Northern Sky: June 19 – July 2

Summer is officially settling in. The summer solstice arrives at 10:52 p.m. on Sunday, June 20. At that moment the sun reaches a point over the Tropic of Cancer, and ends its annual journey north. Then it reverses and starts heading south again. Slowly. When the sun is near a solstice, it moves at glacial speed. It seems as though the sun is at its maximum height, and the days are about as long as they get, for two months centered on the summer solstice. In fact, the word “solstice” comes from the Latin for “sun standing still.” On that day the Earth will be lighted from the Antarctic Circle up to the North Pole and beyond to the Arctic Circle on the night side of Earth.

On June 24th, we get the last of this year’s three supermoons. This moon rises at 9:33 p.m., about eight hours after the moment of fullness. It may not look perfectly round, but it’ll be close to Earth and quite bright. It travels the night sky in Sagittarius, sitting right at the juncture of the lid and the handle of the Teapot of Sagittarius.

On July 2nd, Earth reaches aphelion, its farthest distance from the sun. Earth orbits more slowly when it’s farther from the sun, which means that as I speak, we’re slowing down.

This time of year, the stars and planets get barely six hours to strut their stuff. Venus gets much less; it shines through the sun’s afterglow, very low in the west-northwest, for barely an hour before setting. In the east, Saturn, and then Jupiter, rise around midnight. Saturn is in Capricornus, the sea goat, and Jupiter has moved into Aquarius, the water bearer.
At nightfall, you’ll see a brilliant star high in the south to southwest. This is Arcturus, the brightest star in the kite-shaped constellation Bootes, the herdsman. Below Arcturus we have Spica, the only reasonably bright star in Virgo, the maiden. Low in the south is the S-shaped body of Scorpius. Its most salient feature is Antares, a gigantic red star at the scorpion’s heart.
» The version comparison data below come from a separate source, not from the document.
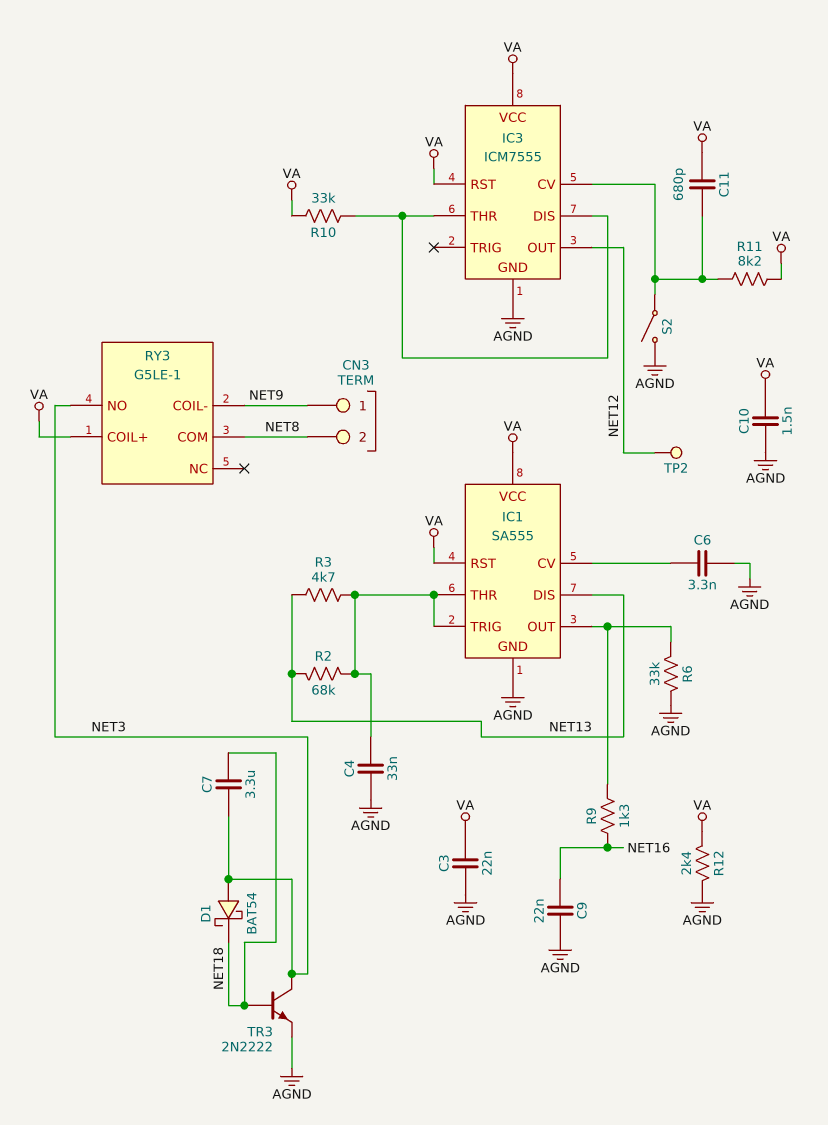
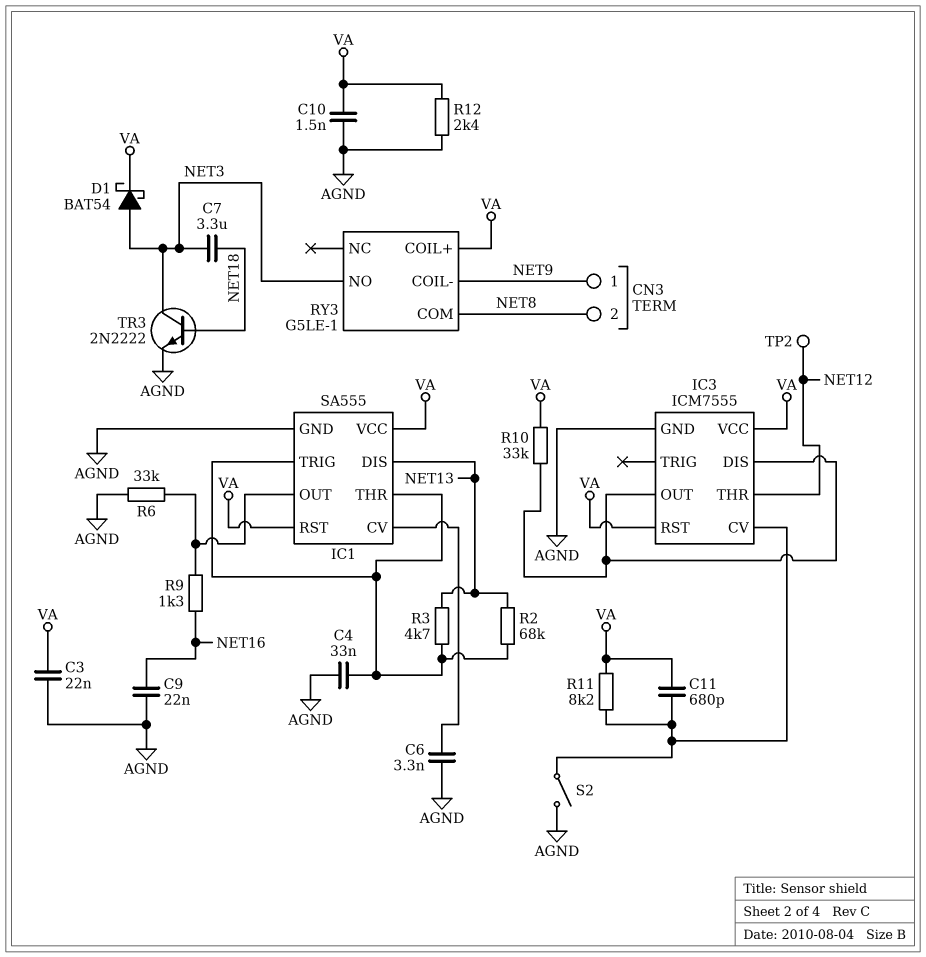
D1: schottky BAT54 (A NET3, K NET18) -> schottky BAT54 (A NET3, K VA)
IC3 pin OUT: NET12 -> IC3/DIS
IC3 pin THR: IC3/DIS -> NET12

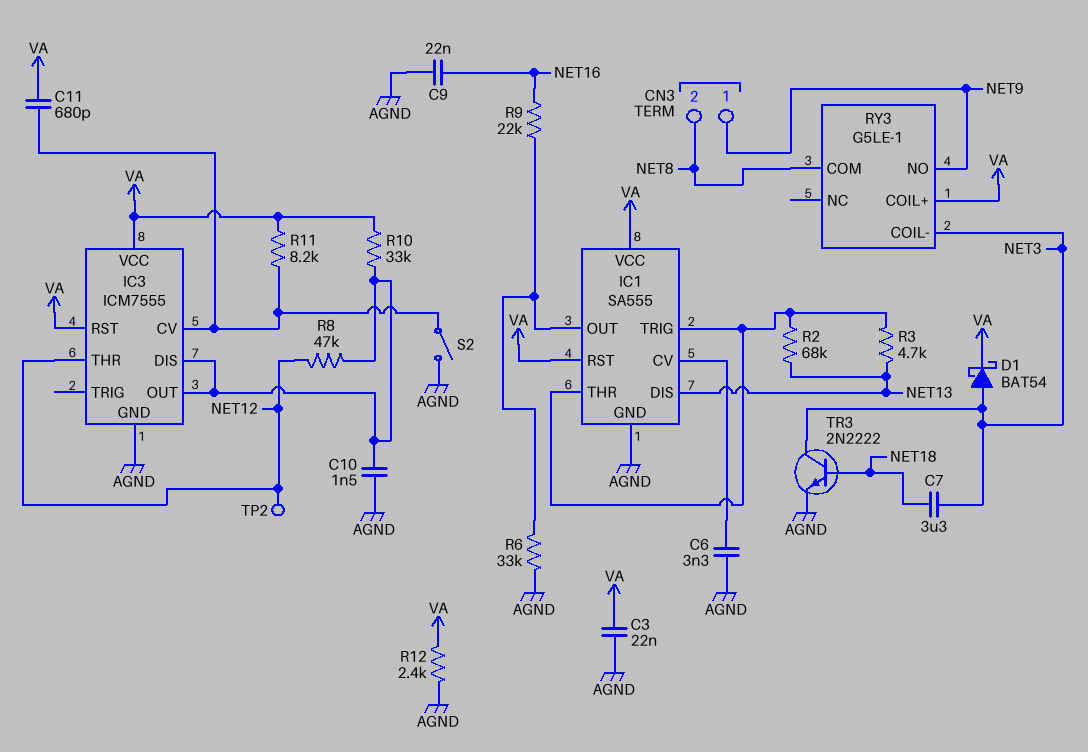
C4: 33nF (AGND, IC1/THR) -> none
C10: 1.5nF (AGND, VA) -> 1.5nF (AGND, IC3/DIS)
R8: none -> 47k (IC3/DIS, NET12)
R9: 1.3k (IC1/OUT, NET16) -> 22k (IC1/OUT, NET16)
RY3 pin COIL-: NET9 -> NET3
RY3 pin NO: NET3 -> NET9

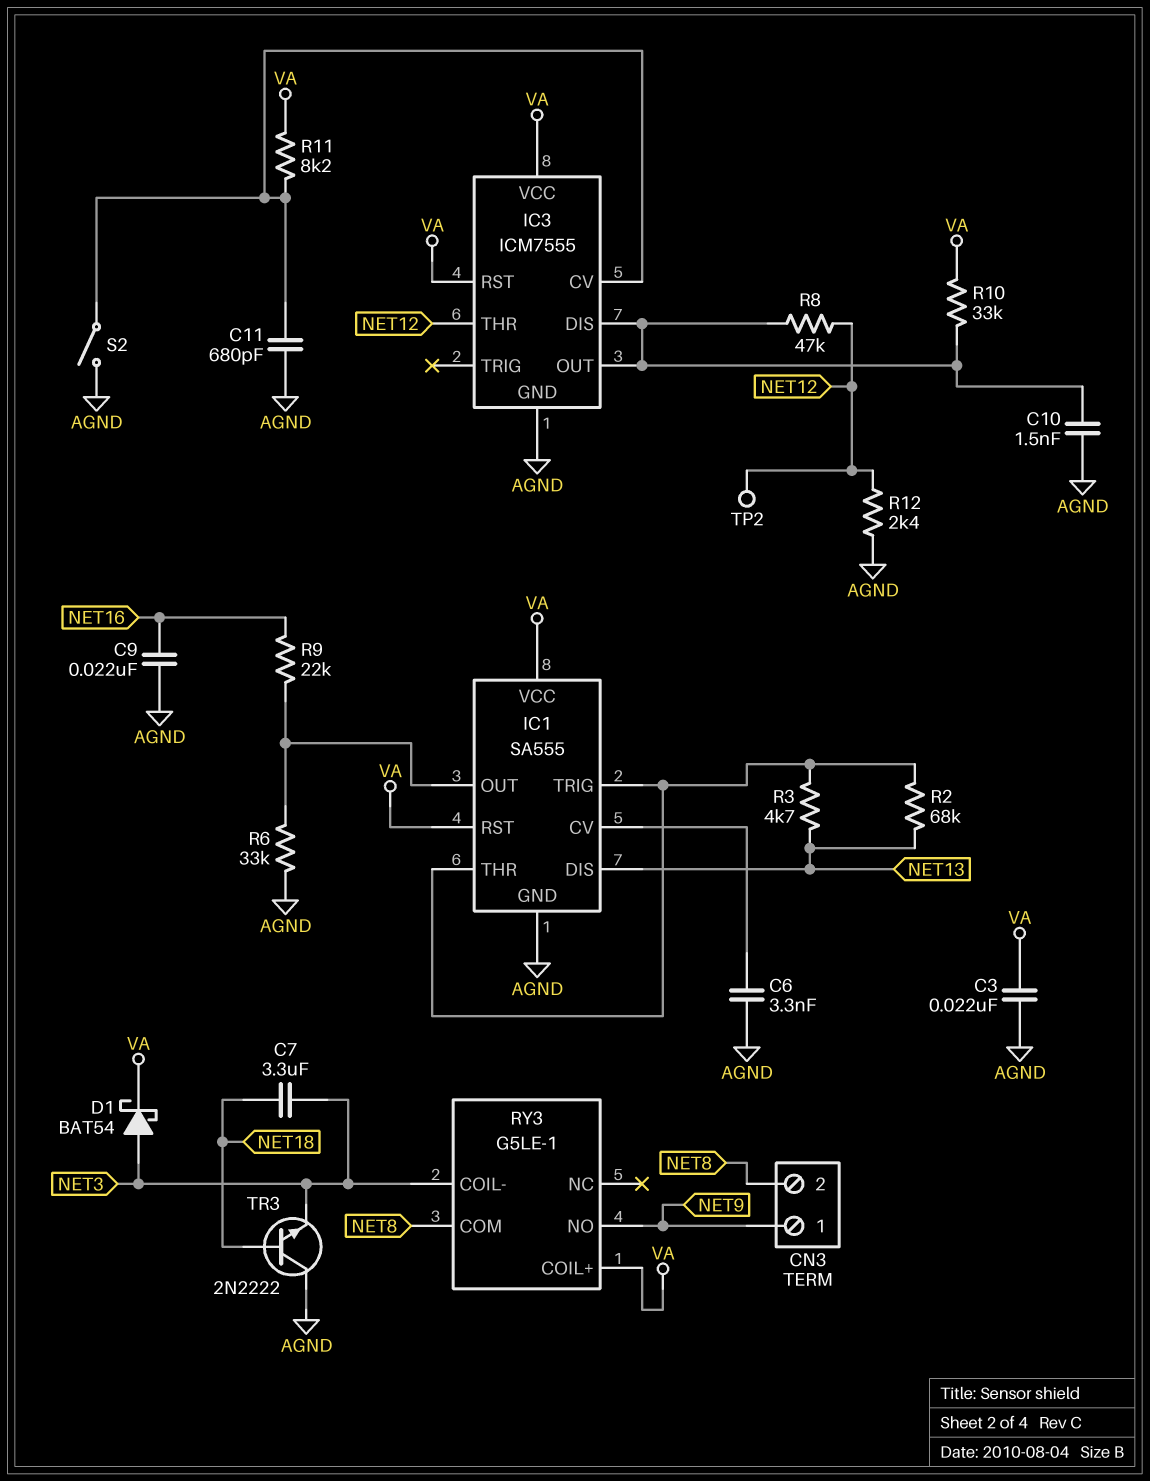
C11: 680pF (IC3/CV, VA) -> 680pF (AGND, IC3/CV)
R12: 2.4k (AGND, VA) -> 2.4k (AGND, NET12)
TR3: NPN 2N2222 (B NET18, C NET3, E AGND) -> NPN 2N2222 (B NET18, C AGND, E NET3)

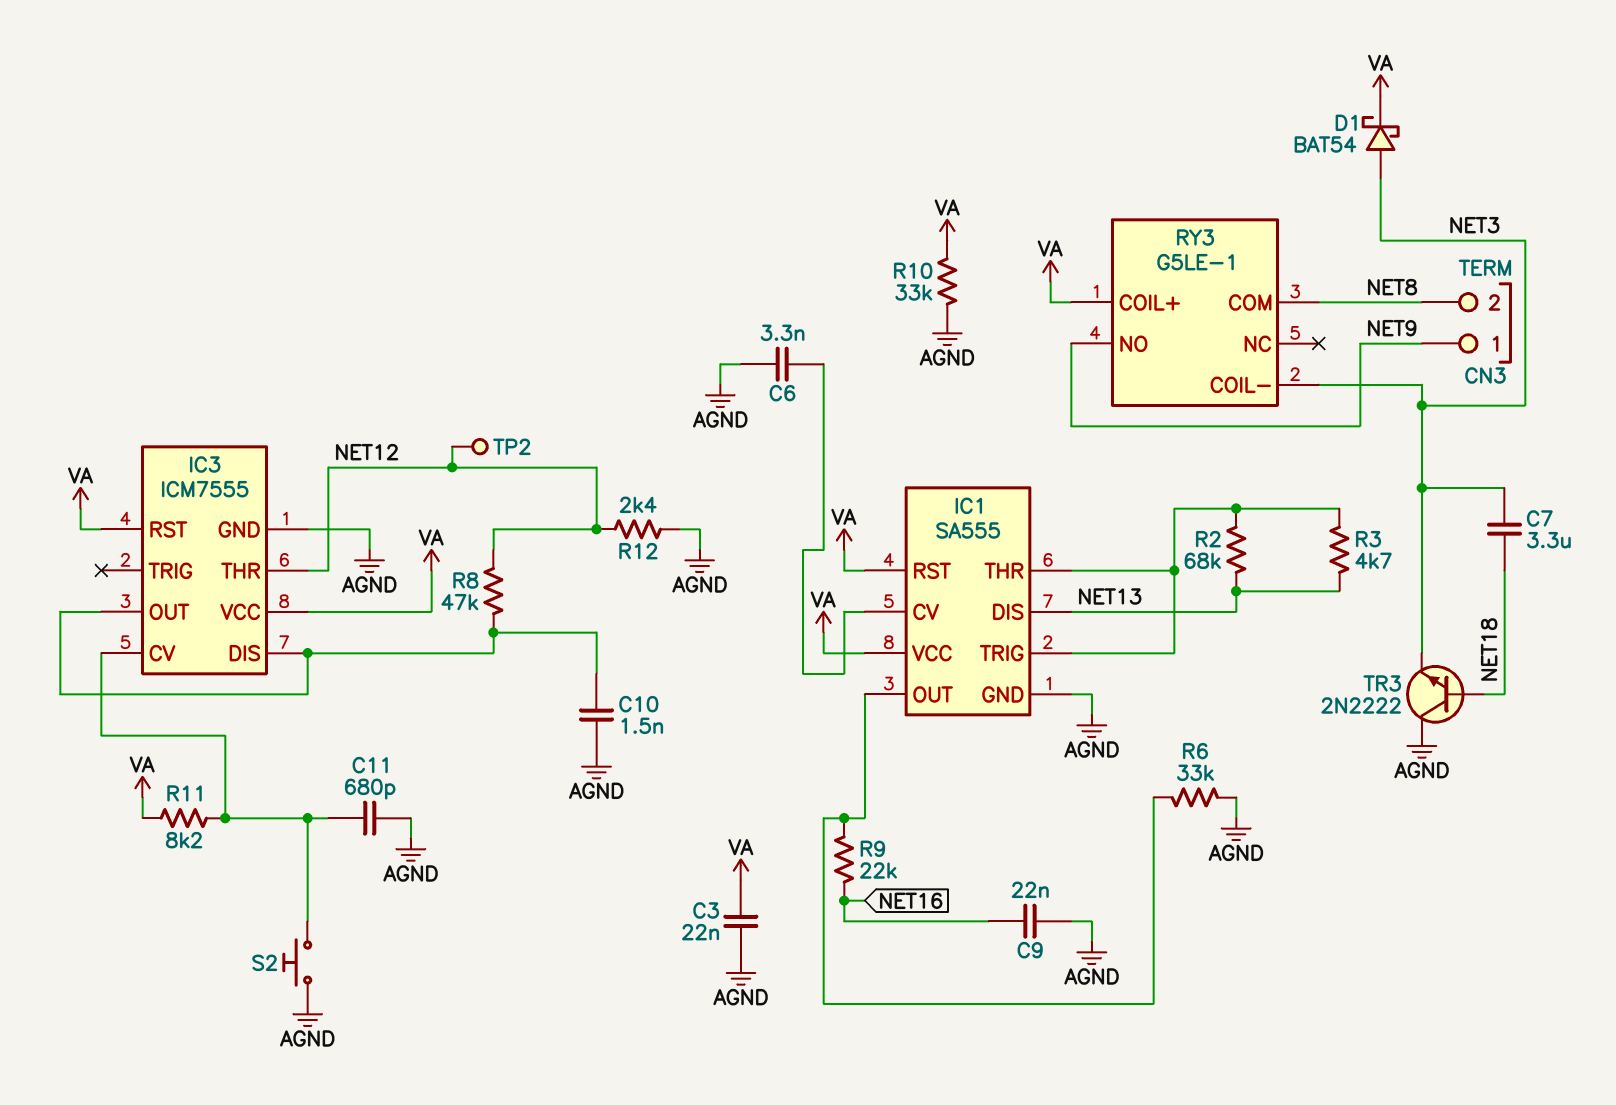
R10: 33k (IC3/DIS, VA) -> 33k (AGND, VA)
S2: switch (AGND, IC3/CV) -> button (AGND, IC3/CV)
Just east of Scorpius is the Teapot of Sagittarius.

Finally, a recent article in Astronomy magazine reminded me of a story I heard a long time ago. A reporter was covering a meeting of astronomers—where, I don’t recall—but there was, as usual, a room where lots of graduate students were standing by poster displays of their research. The reporter saw one who had a small table by him, and on it was a jar of dill pickles. So the reporter asked, what have dill pickles got to do with astronomy? And the grad student explained that the vinegar in the pickle brine was based on acetic acid, and his group had detected acetic acid in space. Well, now lots of organic molecules have been detected in space, including amino acids, the building blocks of protein, and precursors of DNA. And Astronomy magazine just reported that scientists have found another one.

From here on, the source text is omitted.